Pour le membre du comité français de soutien à Assange, le plea deal reste un outil flou et montre une instrumentalisation politique de l’affaire et du droit : "il est probable que les américains aient demandé des garanties en échanges. On ne saura que plus tard qu’elles sont les règles, et peut-être qu’une des règles sera de ne pas parler de ce plea deal. Dans un de ces accords, l’accusé négocie les termes de sa reddition, si tu plaides coupables, on réduit ta peine. Pour les États-Unis, c’est pour ne pas perdre la face. C’est quand même étonnant que l’on passe de 175 ans de prison présumée, à 5 ans. C’est politique ! C’est du “marchand de tapis”, c’est ça qui est drôle. Tu ne veux pas 175, tu veux combien ? 5 ans ? Allez, on donne 5 ans. Comme tu les as déjà faits, tu es libre".
Si cette décision ne doit pas affecter les journalistes se retrouvant dans la position de Julian Assange dans le futur et qu’aucun des 17 chefs d’accusation n’est retenu dans cet accord : "Ils ont toutefois sorti un nouveau générique, fourre-tout, leur permettant de plaider sur tout."
Pour l’administration Biden, à quelques mois des présidentielles (qui commenceront en novembre prochain), cela représente une épine en moins dans le pied du président sortant.
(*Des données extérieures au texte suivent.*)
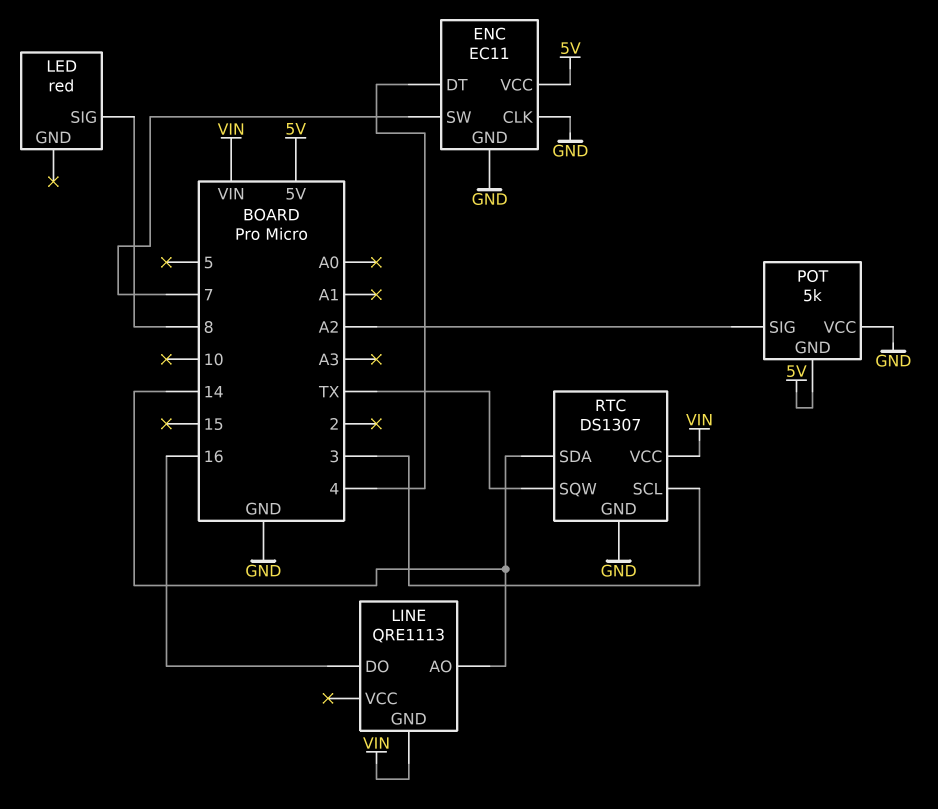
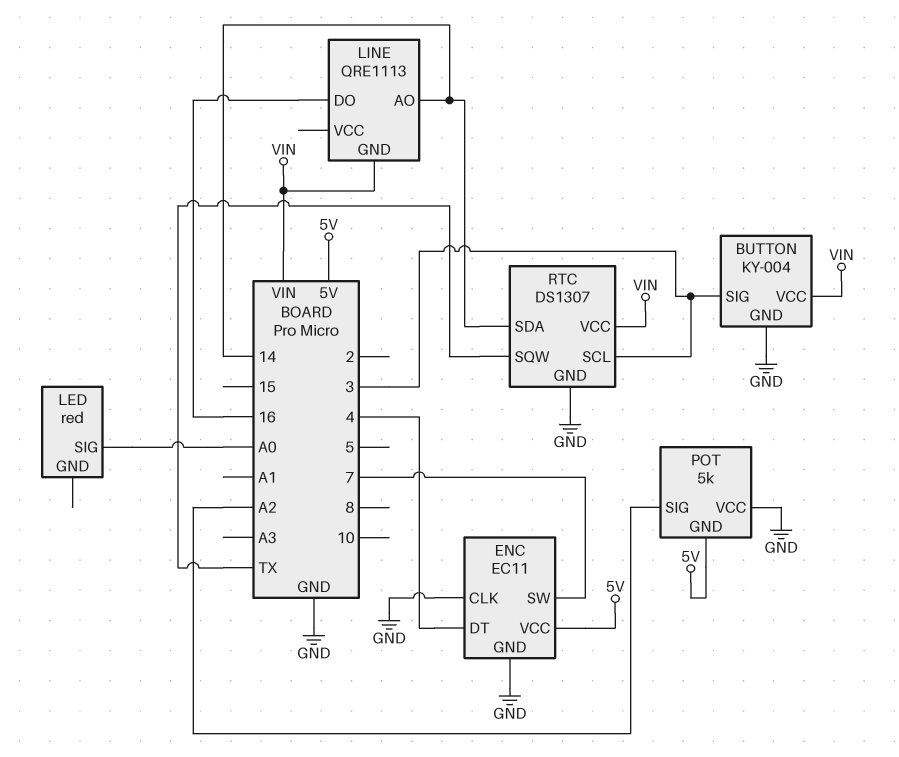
BUTTON: none -> KY-004
BUTTON pin GND: none -> GND
BUTTON pin SIG: none -> 3
BUTTON pin VCC: none -> VIN
LED pin SIG: 8 -> A0

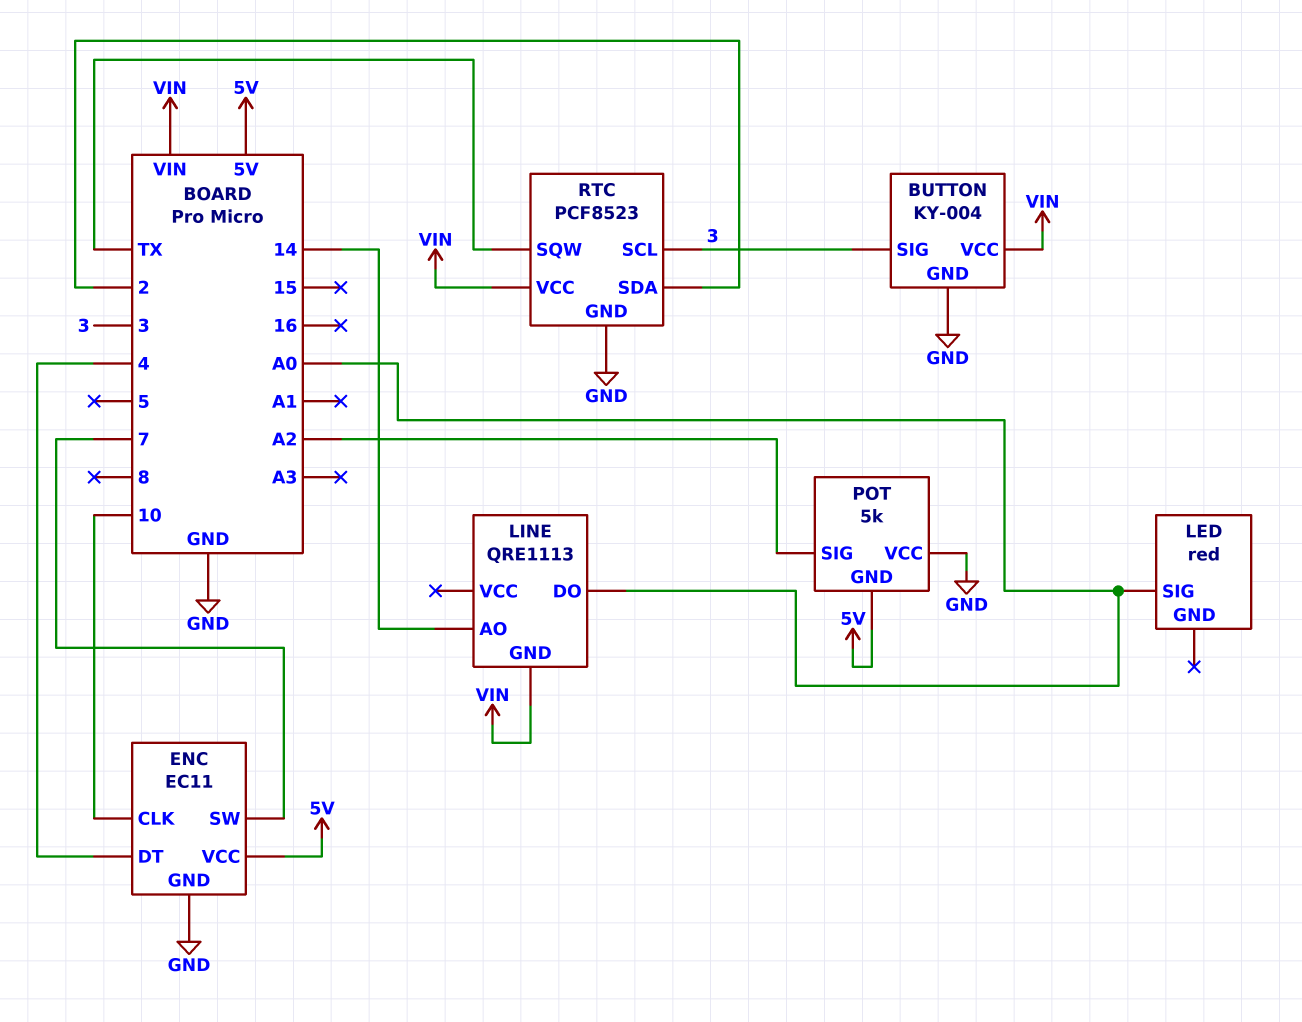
ENC pin CLK: GND -> 10
LINE pin DO: 16 -> A0
RTC: DS1307 -> PCF8523
RTC pin SDA: 14 -> 2

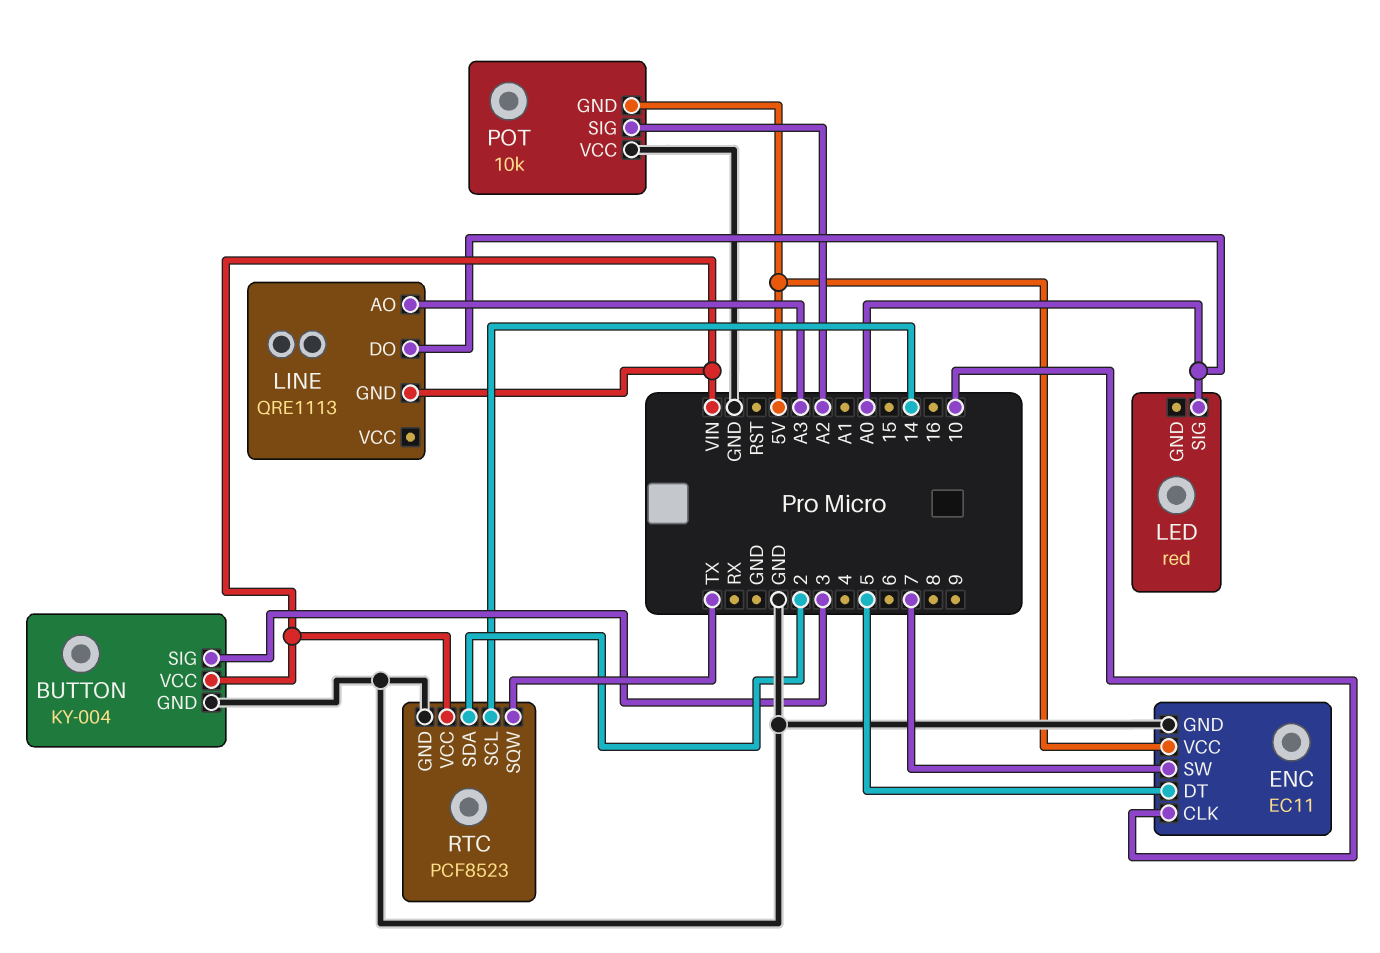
ENC pin DT: 4 -> 5
LINE pin AO: 14 -> A3
POT: 5k -> 10k
RTC pin SCL: 3 -> 14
Notamment dans un contexte où l’Australie fait pression pour sa relaxe. Selon Viktor Dedaj : "Aux États-Unis, le droit n’est plus un outil de justice, le droit est devenu une arme politique. Elle est traitée comme tel avec l’instrumentalisation du droit. On parle d’un pays qui a mis une prison hors de son territoire, à Cuba, pour être hors du droit américain, est-ce qu’il y a un plus bel exemple de l’instrumentalisation du droit, aujourd’hui ?"
Il faudra donc encore patienter pour savoir les conséquences de cet accord sur la liberté d’expression et de la presse. Julian Assange sera désormais présent sur le sol américain, cela ne garantit pas encore sa libération.